On the table where the tin soldiers had been set up were several other
toys, but the one that attracted most attention was a pretty little
paper castle. Through its tiny windows one could see straight into the
hall. In front of the castle stood little trees, clustering round a
small mirror which was meant to represent a transparent lake. Swans of
wax swam upon its surface, and it reflected back their images.
All this was very pretty, but prettiest of all was a little lady who
stood at the castle's open door. She too was cut out of paper, but she
wore a frock of the clearest gauze and a narrow blue ribbon over her
shoulders, like a scarf, and in the middle of the ribbon was placed a
shining tinsel rose. The little lady stretched out both her arms, for
she was a dancer, and then she lifted one leg so high that the Soldier
quite lost sight of it. He thought that, like himself, she had but one
leg.
"That would be just the wife for me," thought he, "if she were not too
grand. But she lives in a castle, while I have only a box, and there are
five and twenty of us in that. It would be no place for a lady. Still, I
must try to make her acquaintance." A snuffbox happened to be upon the
table and he lay down at full length behind it, and here he could easily
watch the dainty little lady, who still remained standing on one leg
without losing her balance.
When the evening came all the other tin soldiers were put away in their
box, and the people in the house went to bed. Now the playthings began
to play in their turn. They visited, fought battles, and gave balls. The
tin soldiers rattled in the box, for they wished to join the rest, but
they could not lift the lid. The nutcrackers turned somersaults, and the
pencil jumped about in a most amusing way. There was such a din that the
canary woke and began to speak--and in verse, too. The only ones who did
not move from their places were the Tin Soldier and the Lady Dancer. She
stood on tiptoe with outstretched arms, and he was just as persevering
on his one leg; he never once turned away his eyes from her.
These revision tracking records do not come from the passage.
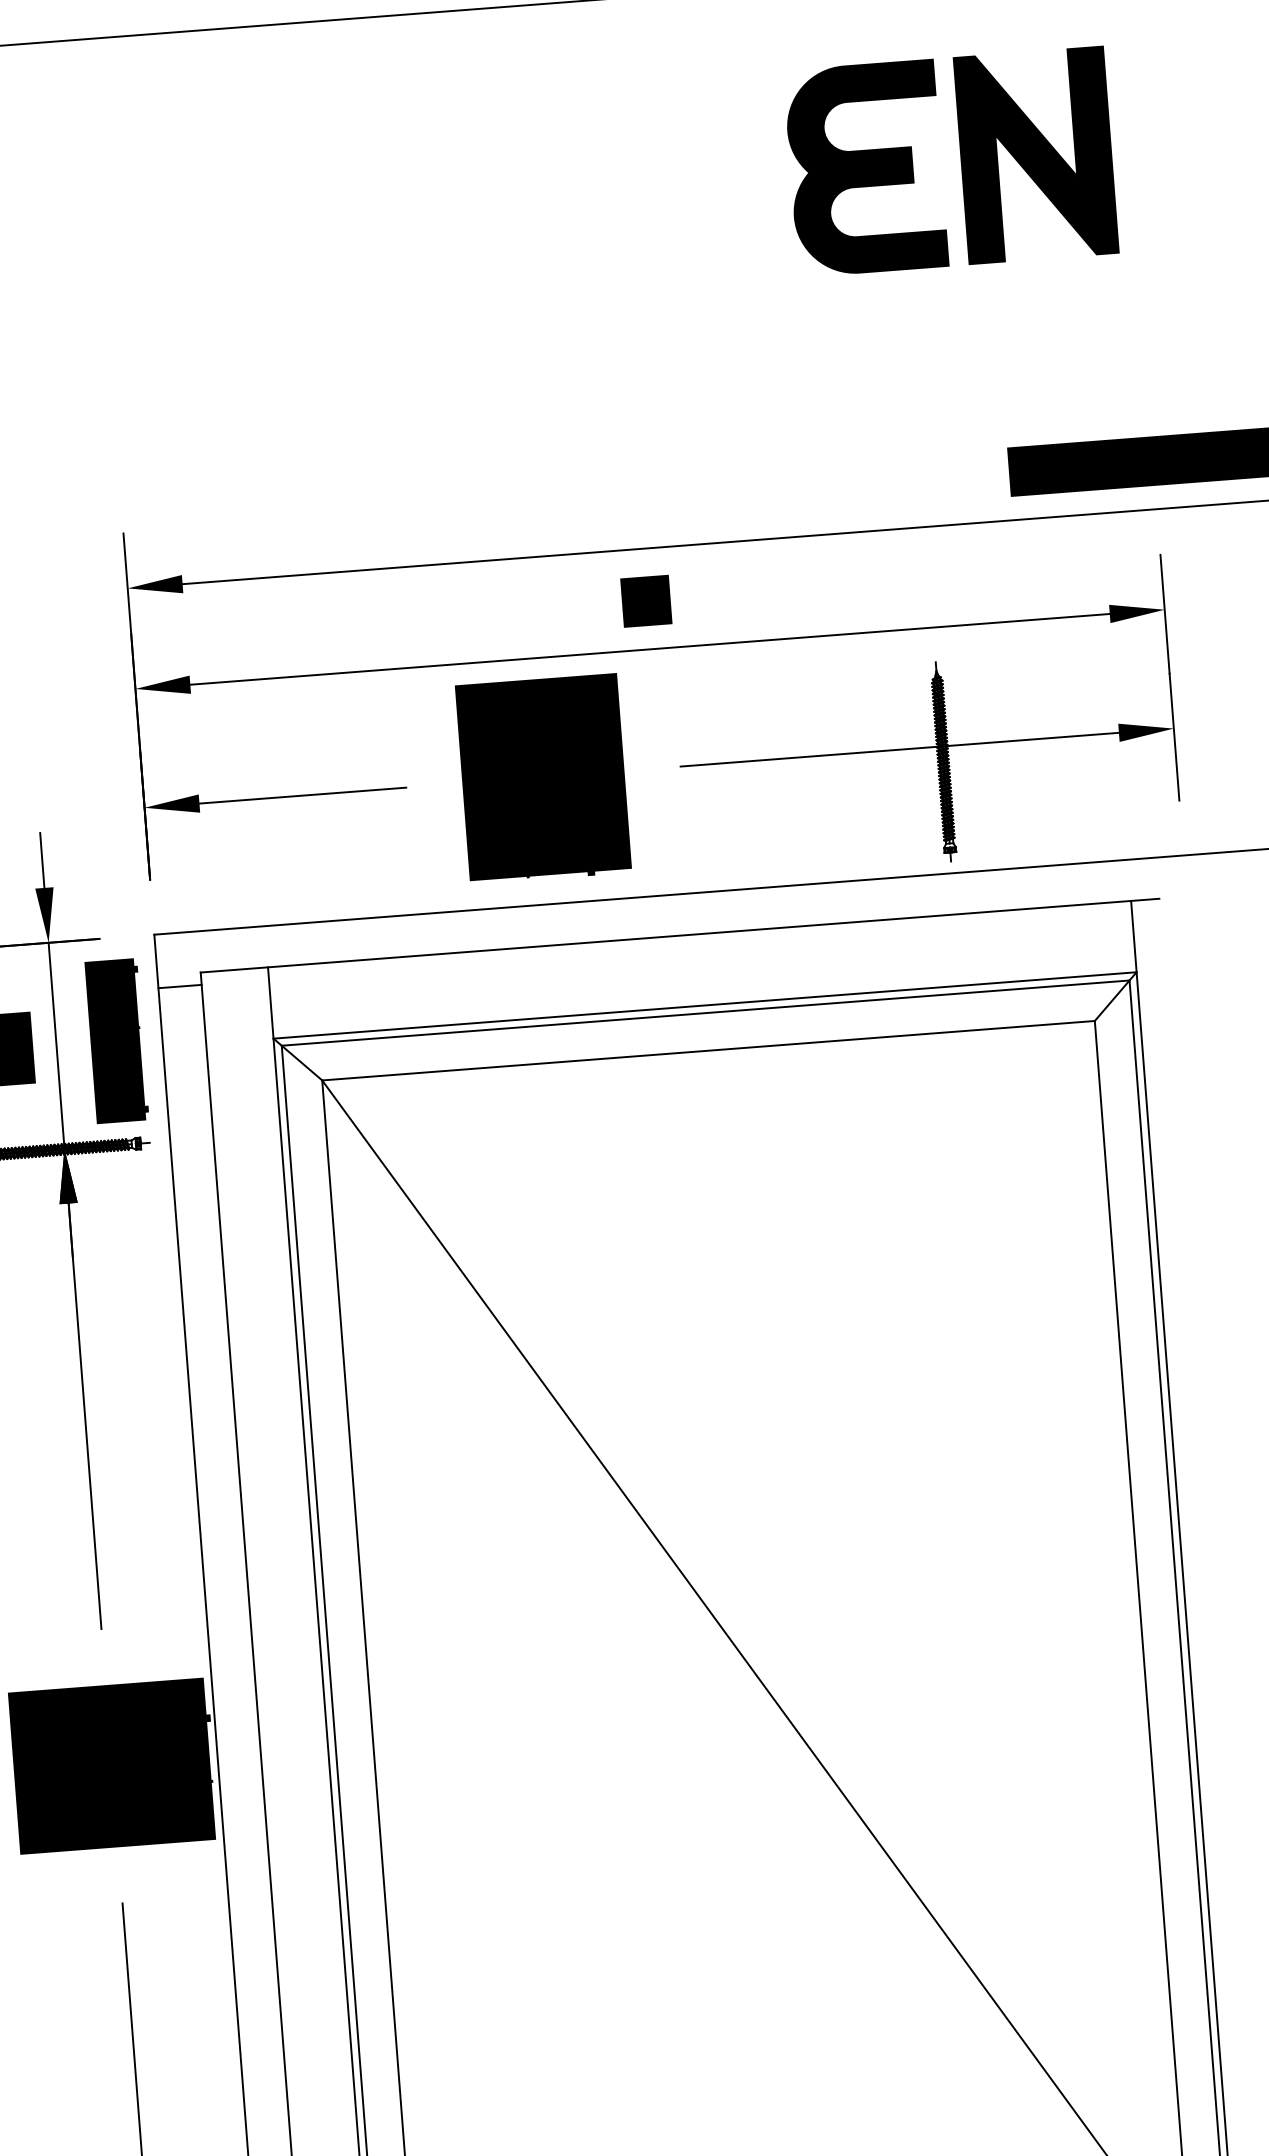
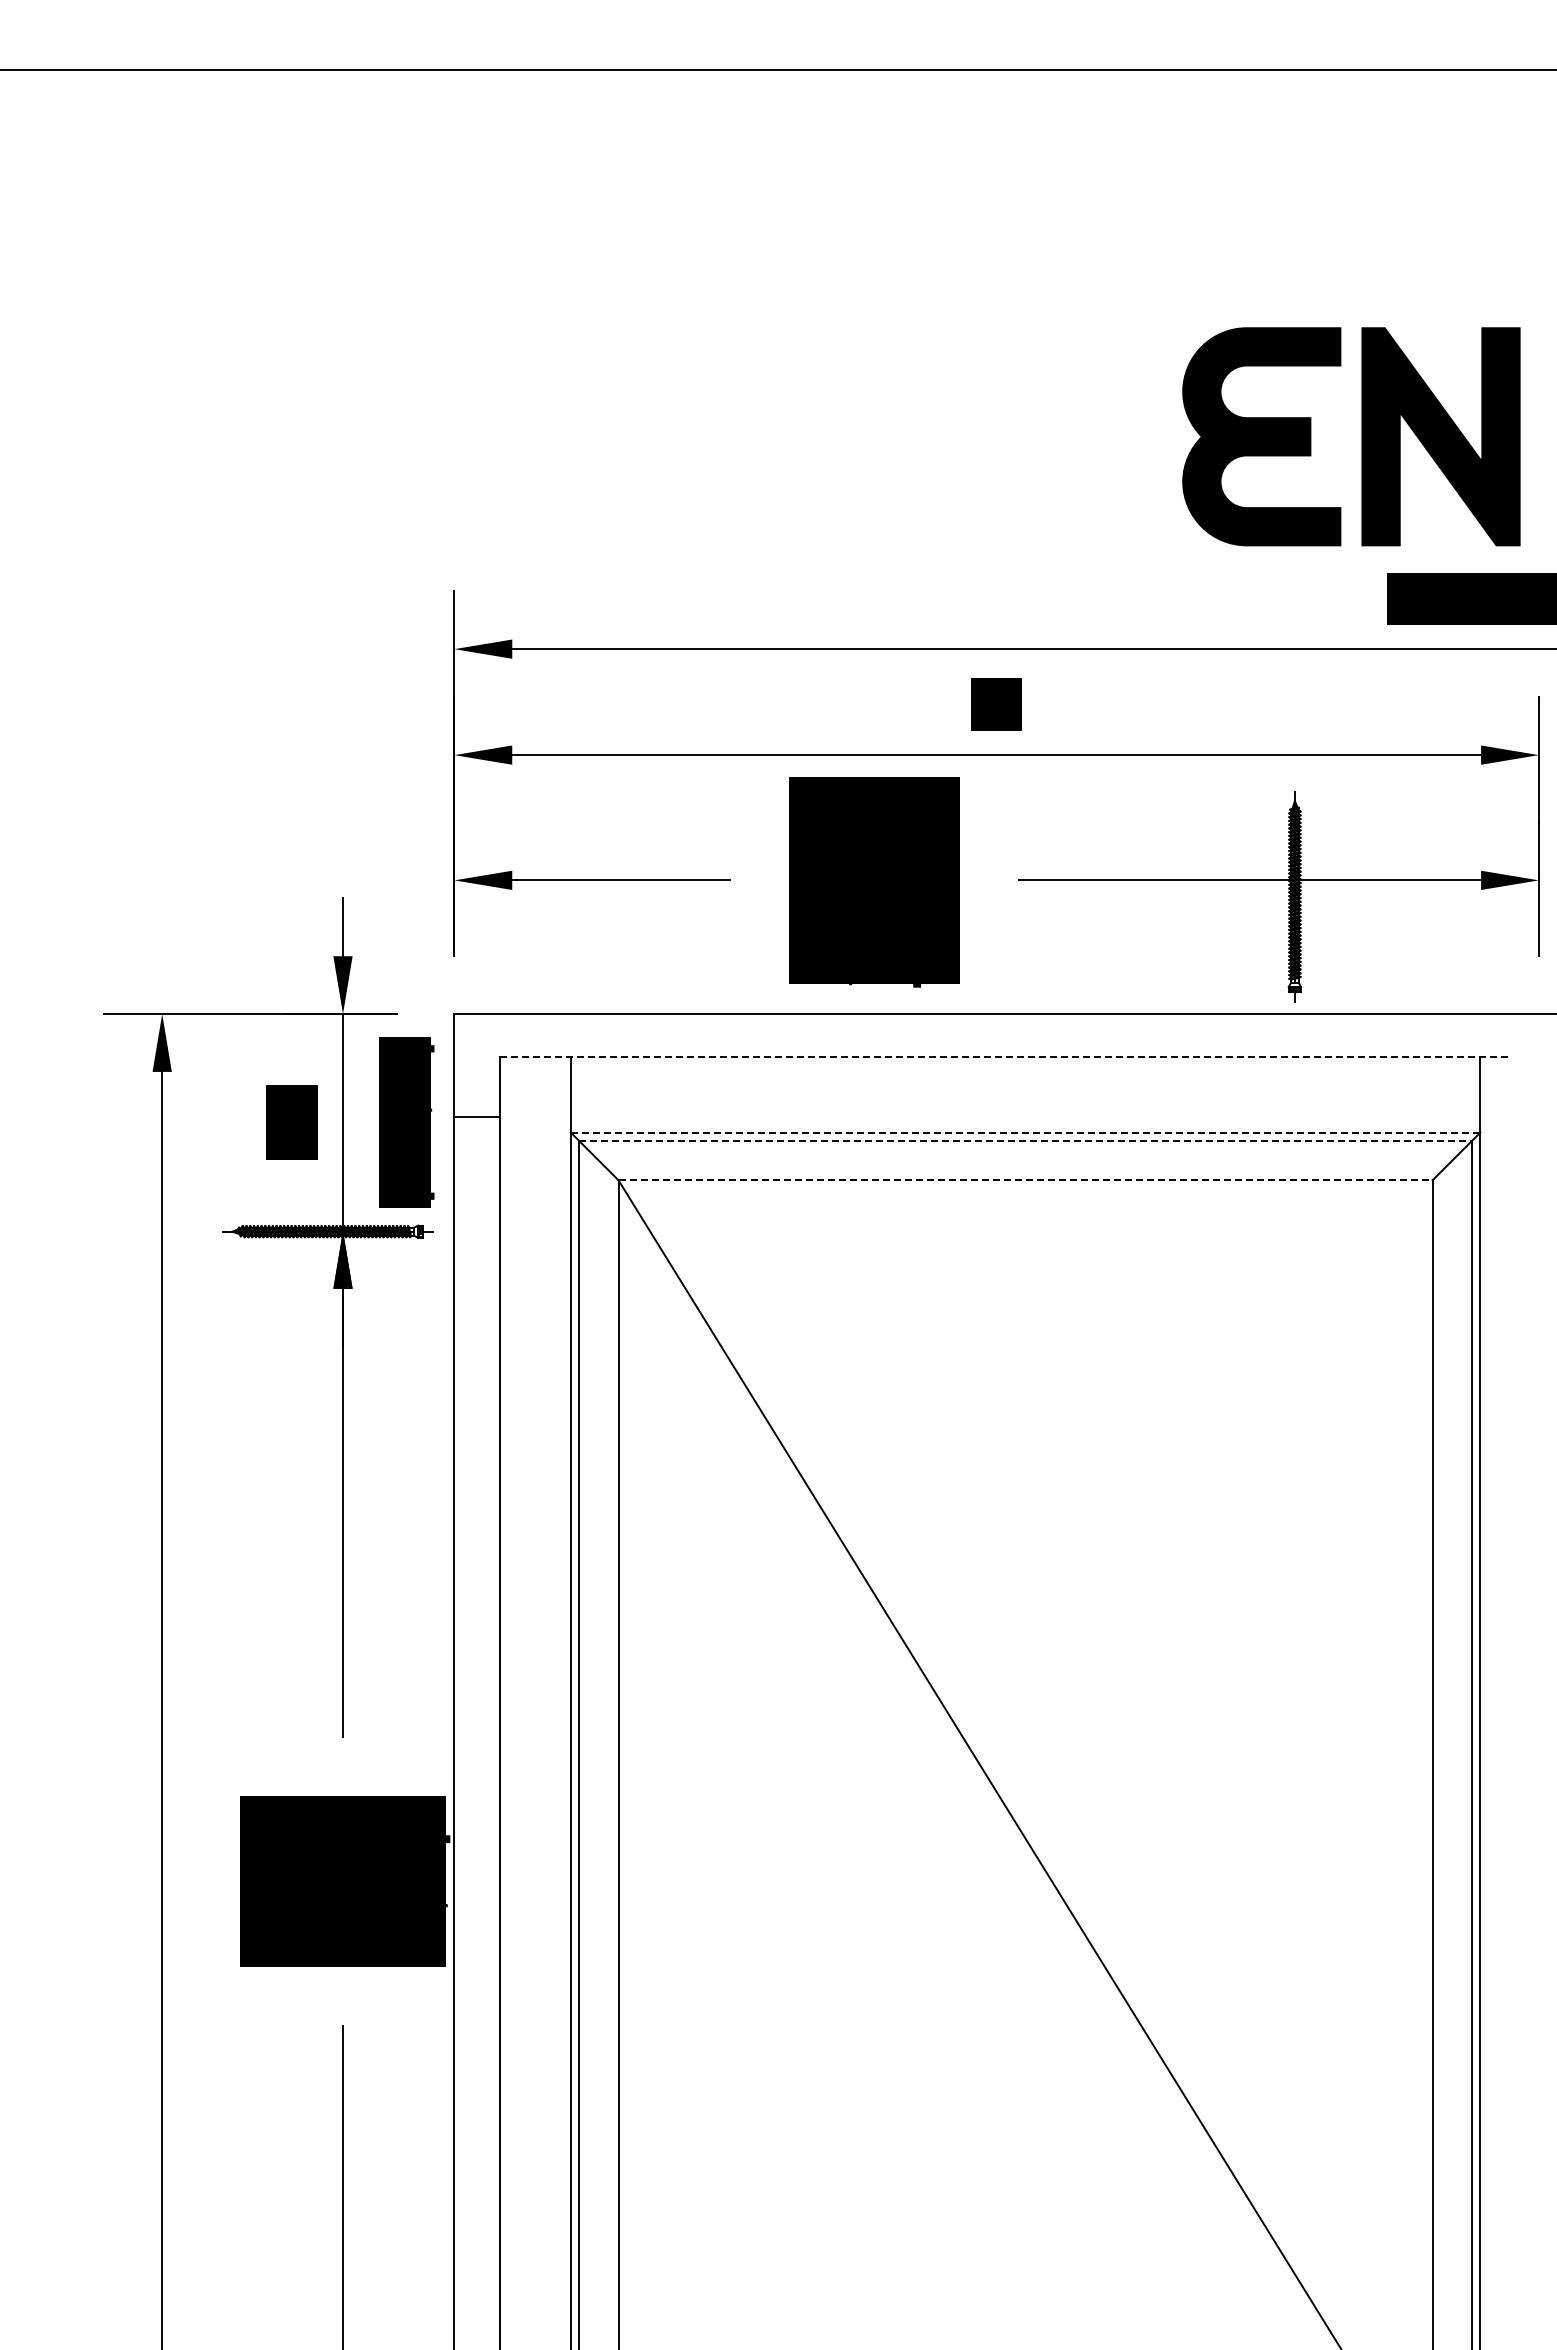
part: (960, 160) -> (1361, 436), moved
line: (680, 935) -> (1005, 1057), solid -> dashed
line: (179, 986) -> (476, 1117), moved
line: (704, 1005) -> (1025, 1132), solid -> dashed
line: (705, 1012) -> (1025, 1140), solid -> dashed
line: (709, 1050) -> (1026, 1180), solid -> dashed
Twelve o'clock struck--crash! up sprang the lid of the snuffbox. There
was no snuff in it, but a little black goblin. You see it was not a real
snuffbox, but a jack-in-the-box.
"Tin Soldier," said the Goblin, "keep thine eyes to thyself. Gaze not at
what does not concern thee!"
But the Tin Soldier pretended not to hear.
"Only wait, then, till to-morrow," remarked the Goblin.
Next morning, when the children got up, the Tin Soldier was placed on
the window sill, and, whether it was the Goblin or the wind that did it,
all at once the window flew open and the Tin Soldier fell head foremost
from the third story to the street below. It was a tremendous fall! Over
and over he turned in the air, till at last he rested, his cap and
bayonet sticking fast between the paving stones, while his one leg stood
upright in the air.
The maidservant and the little boy came down at once to look for him,
but, though they nearly trod upon him, they could not manage to find
him. If the Soldier had but once called "Here am I!" they might easily
enough have heard him, but he did not think it becoming to cry out for
help, being in uniform.
It now began to rain; faster and faster fell the drops, until there was
a heavy shower; and when it was over, two street boys came by.
"Look you," said one, "there lies a tin soldier. He must come out and
sail in a boat."
So they made a boat out of an old newspaper and put the Tin Soldier in
the middle of it, and away he sailed down the gutter, while the boys ran
along by his side, clapping their hands.
Goodness! how the waves rocked that paper boat, and how fast the stream
ran! The Tin Soldier became quite giddy, the boat veered round so
quickly; still he moved not a muscle, but looked straight before him and
held his bayonet tightly.
All at once the boat passed into a drain, and it became as dark as his
own old home in the box. "Where am I going now?" thought he. "Yes, to be
sure, it is all that Goblin's doing. Ah! if the little lady were but
sailing with me in the boat, I would not care if it were twice as
dark."
Just then a great water rat, that lived under the drain, darted suddenly
out.
"Have you a passport?" asked the rat. "Where is your passport?"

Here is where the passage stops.